1ES 1741+196 is a BL Lacertae object (BL Lac) located in the constellation of Hercules. It is located 1.2 billion light years from Earth. It was first discovered in 1996 via an Einstein Observatory X-ray satellite. Because the galaxy's synchrotron peak is found above 1 keV, it is categorized as a high-frequency peaked object.

== Characteristics ==
The nucleus of 1ES 1741+196 is active. It has been classified as an extreme blazar due to having a flat high energy gamma ray spectrum or alternatively, a high-energy BL Lac. One accepted theory for this energy source in most active galactic nuclei is a presence of an accretion disk around its supermassive black hole. The mass of the black hole in the center of the galaxy is estimated to be 8.93 ± 0.70 M_{☉} based on a fundamental plane measurement.

Apart from that, 1ES 1741+196 has an isotopic luminosity of ~ 8.2 × 10^{43} erg s^{−1}, making it less luminous amongst other TeV blazars. When observed in very high energy (VHE) band, 1ES 1741+196 shows no evidence of strong flares. Its X-ray spectrum is known to be variable compared to its steady gamma ray spectrum, with it rising up by a factor of 3 in terms of variability.

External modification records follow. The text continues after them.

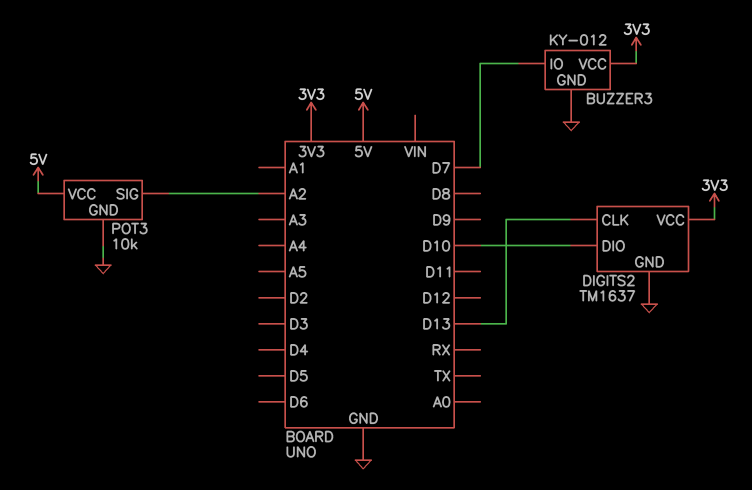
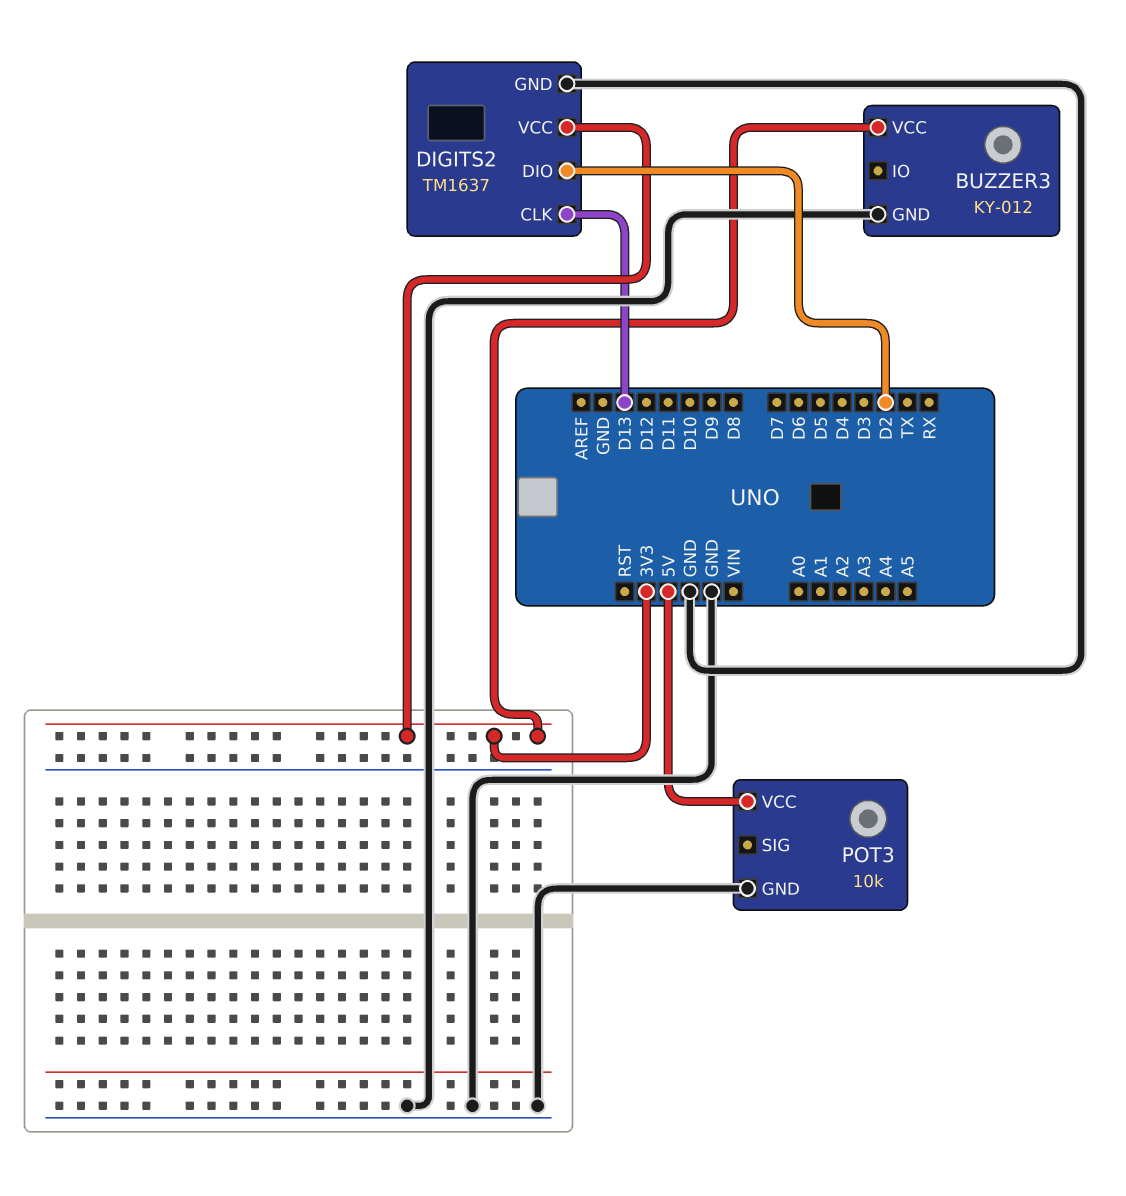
BUZZER3 pin IO: D7 -> none
DIGITS2 pin DIO: D10 -> D2
POT3 pin SIG: A2 -> none

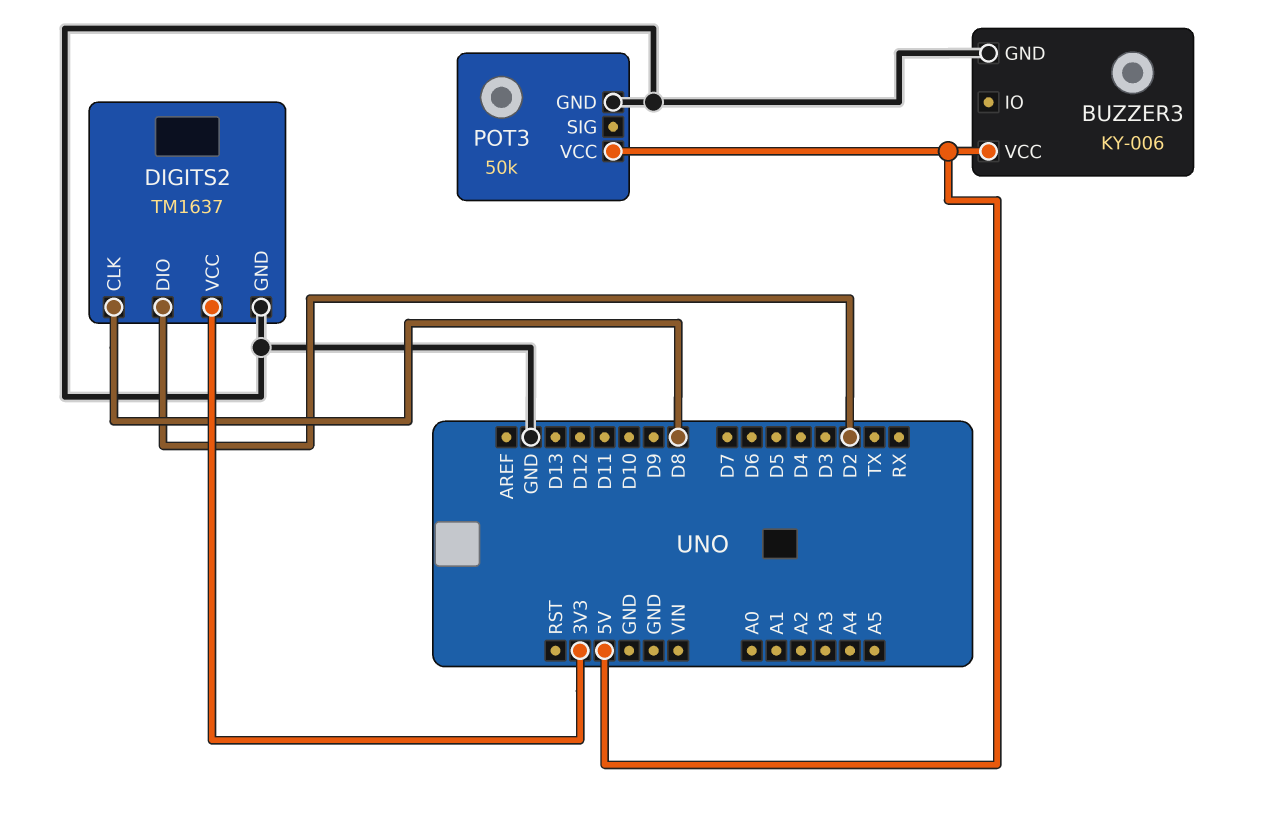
BUZZER3: KY-012 -> KY-006
BUZZER3 pin VCC: 3V3 -> 5V
DIGITS2 pin CLK: D13 -> D8
POT3: 10k -> 50k

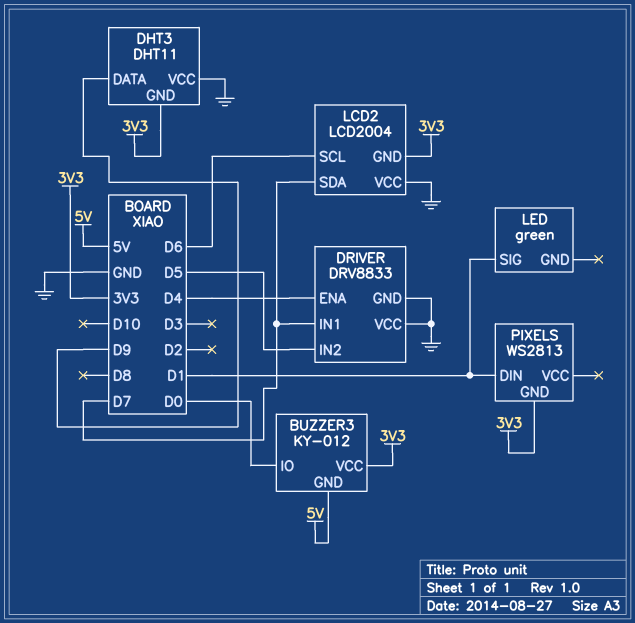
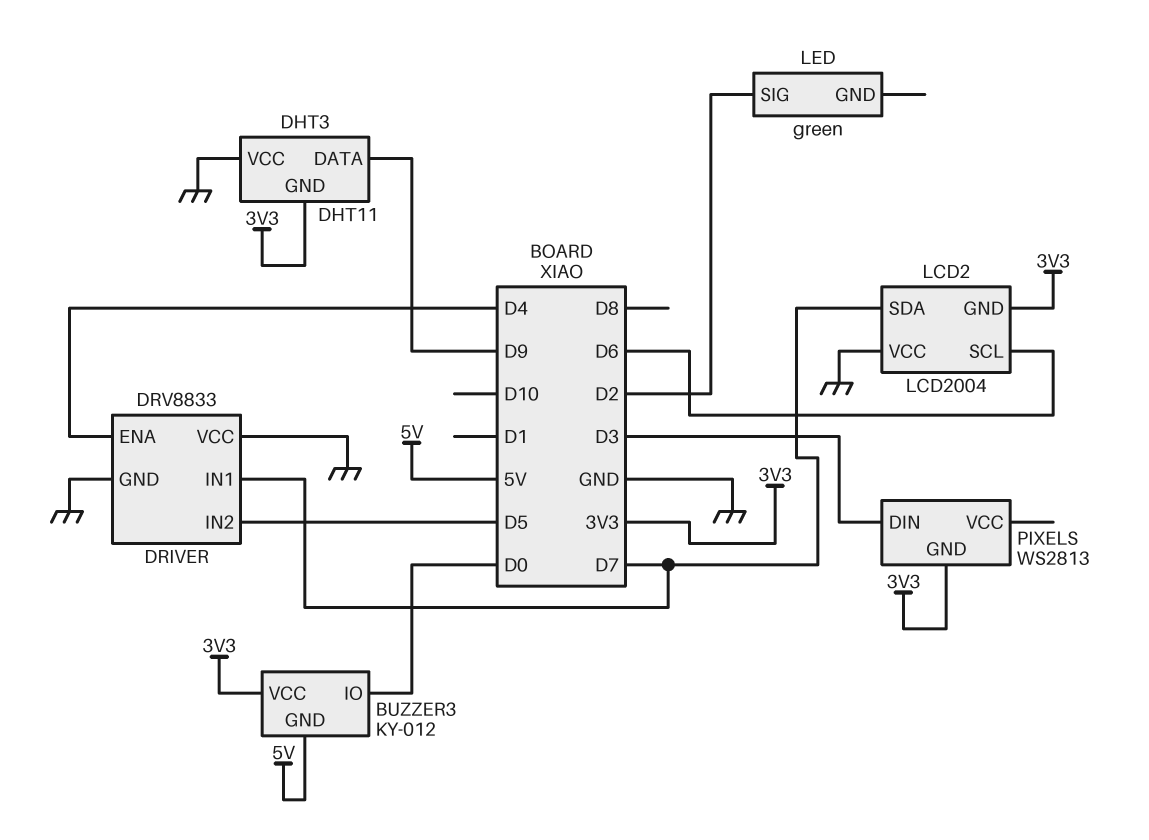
LED pin SIG: D1 -> D2
PIXELS pin DIN: D1 -> D3

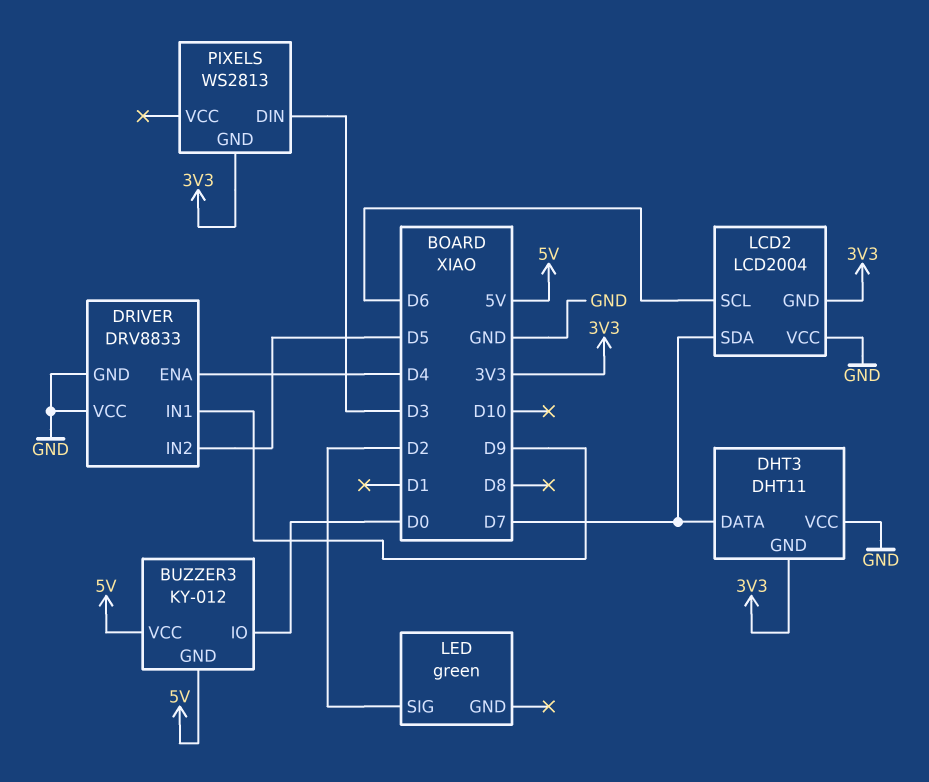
BUZZER3 pin VCC: 3V3 -> 5V
DHT3 pin DATA: D9 -> D7
DRIVER pin IN1: D7 -> D9

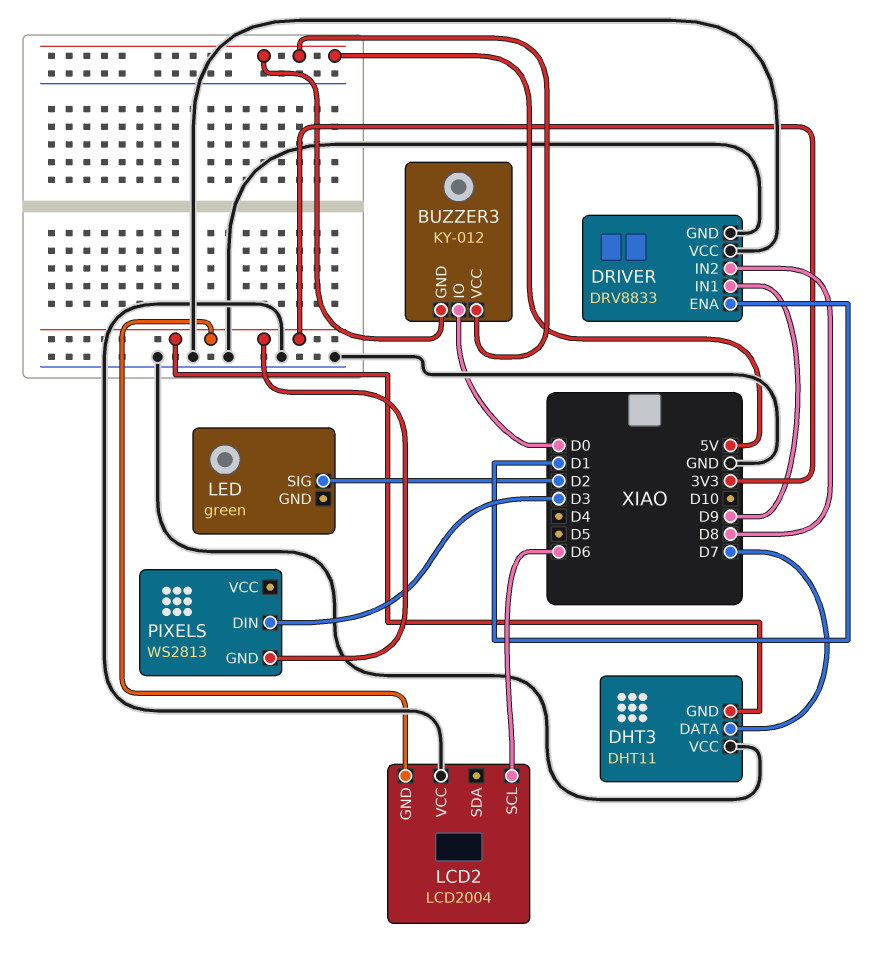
DRIVER pin ENA: D4 -> D1
DRIVER pin IN2: D5 -> D8
LCD2 pin SDA: D7 -> none

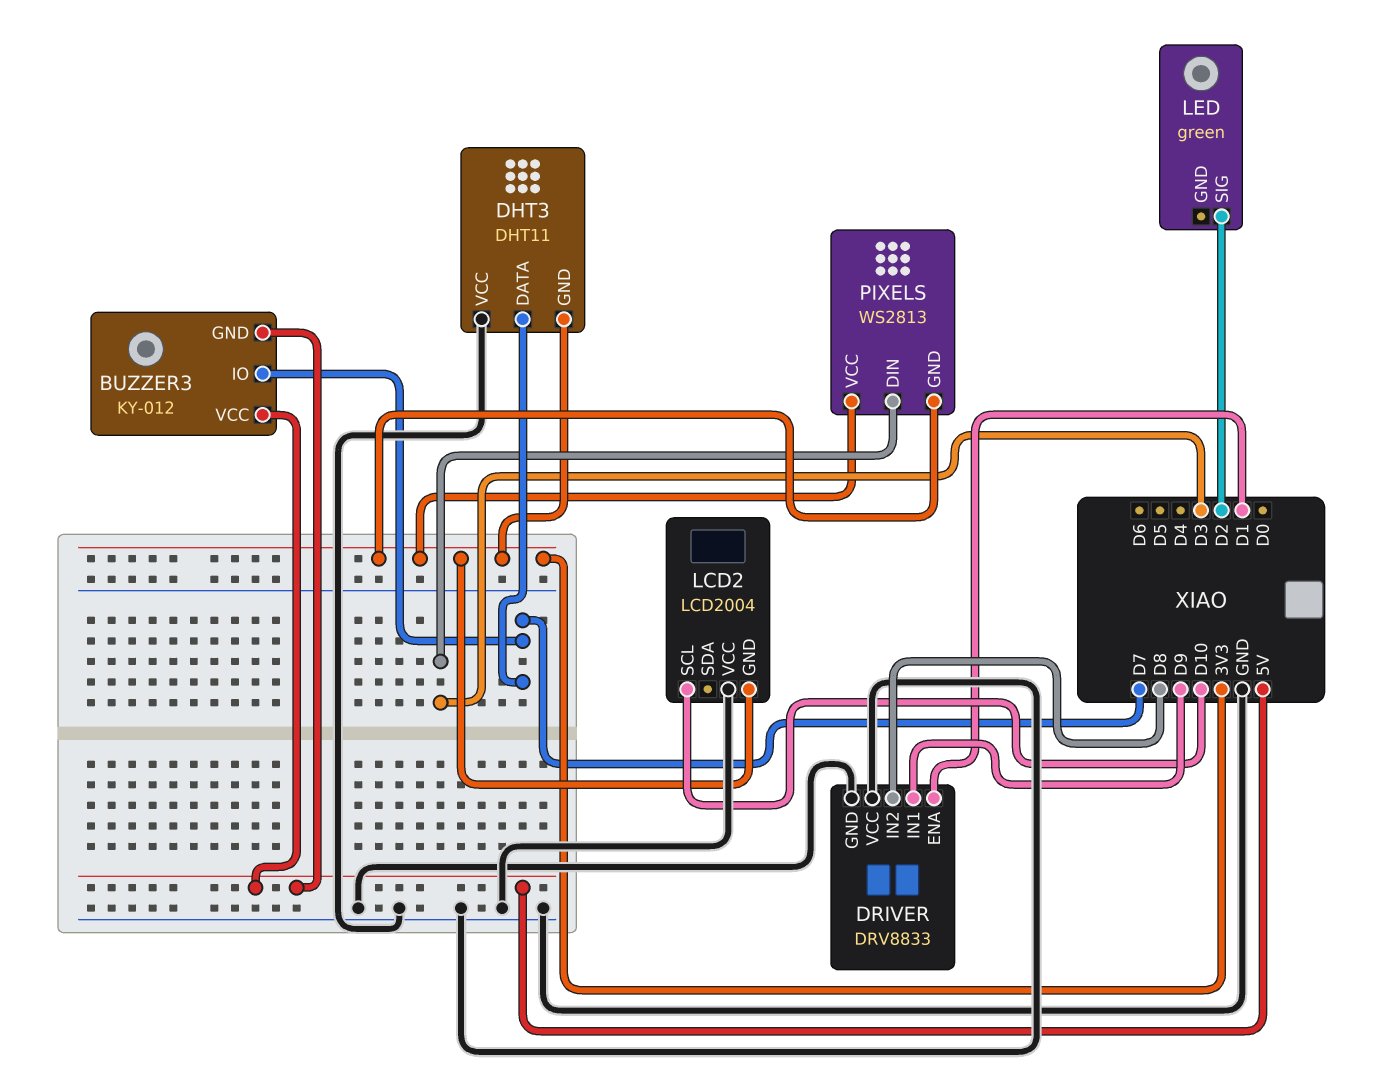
BUZZER3 pin IO: D0 -> D7
LCD2 pin SCL: D6 -> D10
PIXELS pin VCC: none -> 3V3

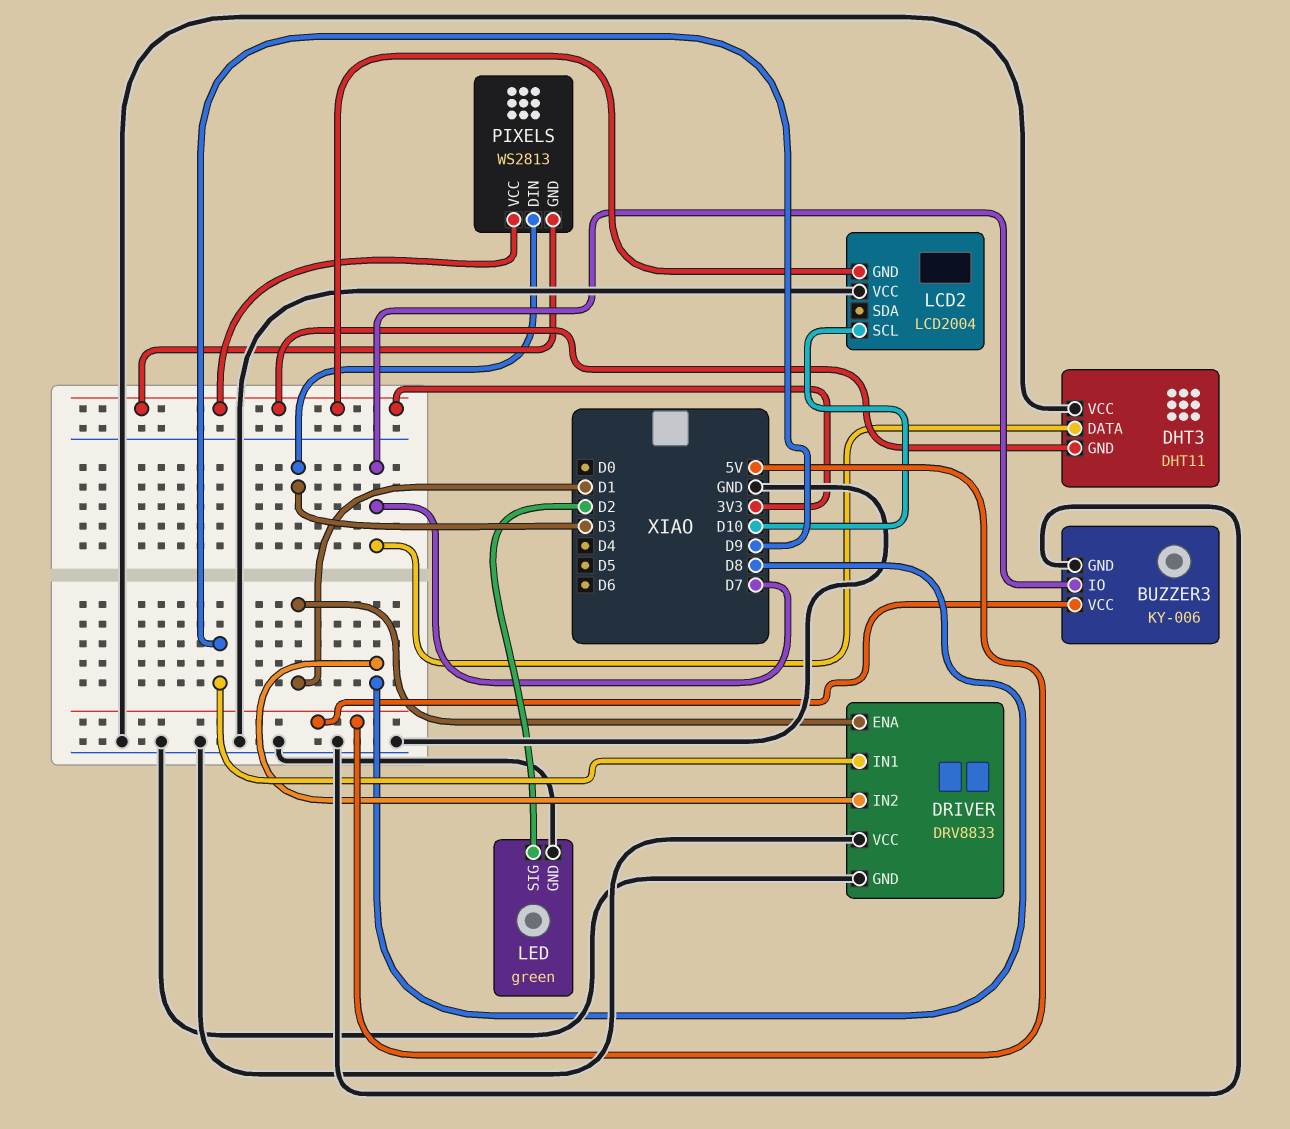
BUZZER3: KY-012 -> KY-006
BUZZER3 pin GND: 5V -> GND
LED pin GND: none -> GND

The host galaxy of 1ES 1741+196 is an elliptical galaxy, one of the largest and brightest BL Lac host galaxies observed. It has a redshift magnitude relation of -24.85 and a galaxy effective radius of 51.2 kiloparsecs, which its overall luminosity distribution is obtained via a de Vaucouleurs profile. Additionally, there are two galaxy companions within the galaxy's position. They have same redshifts, with projected distances of 7.2 and 25.2 kiloparsecs. Given 1ES 1741+196 has a flat luminosity profile, its position along an impact parameter towards the neighbors and a high ellipticity, this suggests tidal forces. Further evidence also shows a presence of a tidal tail between the companions, indicating the three galaxies are interacting.

1ES 1741+196 has an extended radio jet towards the east direction with a projected position angle of °80. The jet is known to be straight despite showing signs of a 5° bend towards south by 15-20 parsecs from its core. Furthermore, the jet is known to be aligned well with a parsec-scale jet.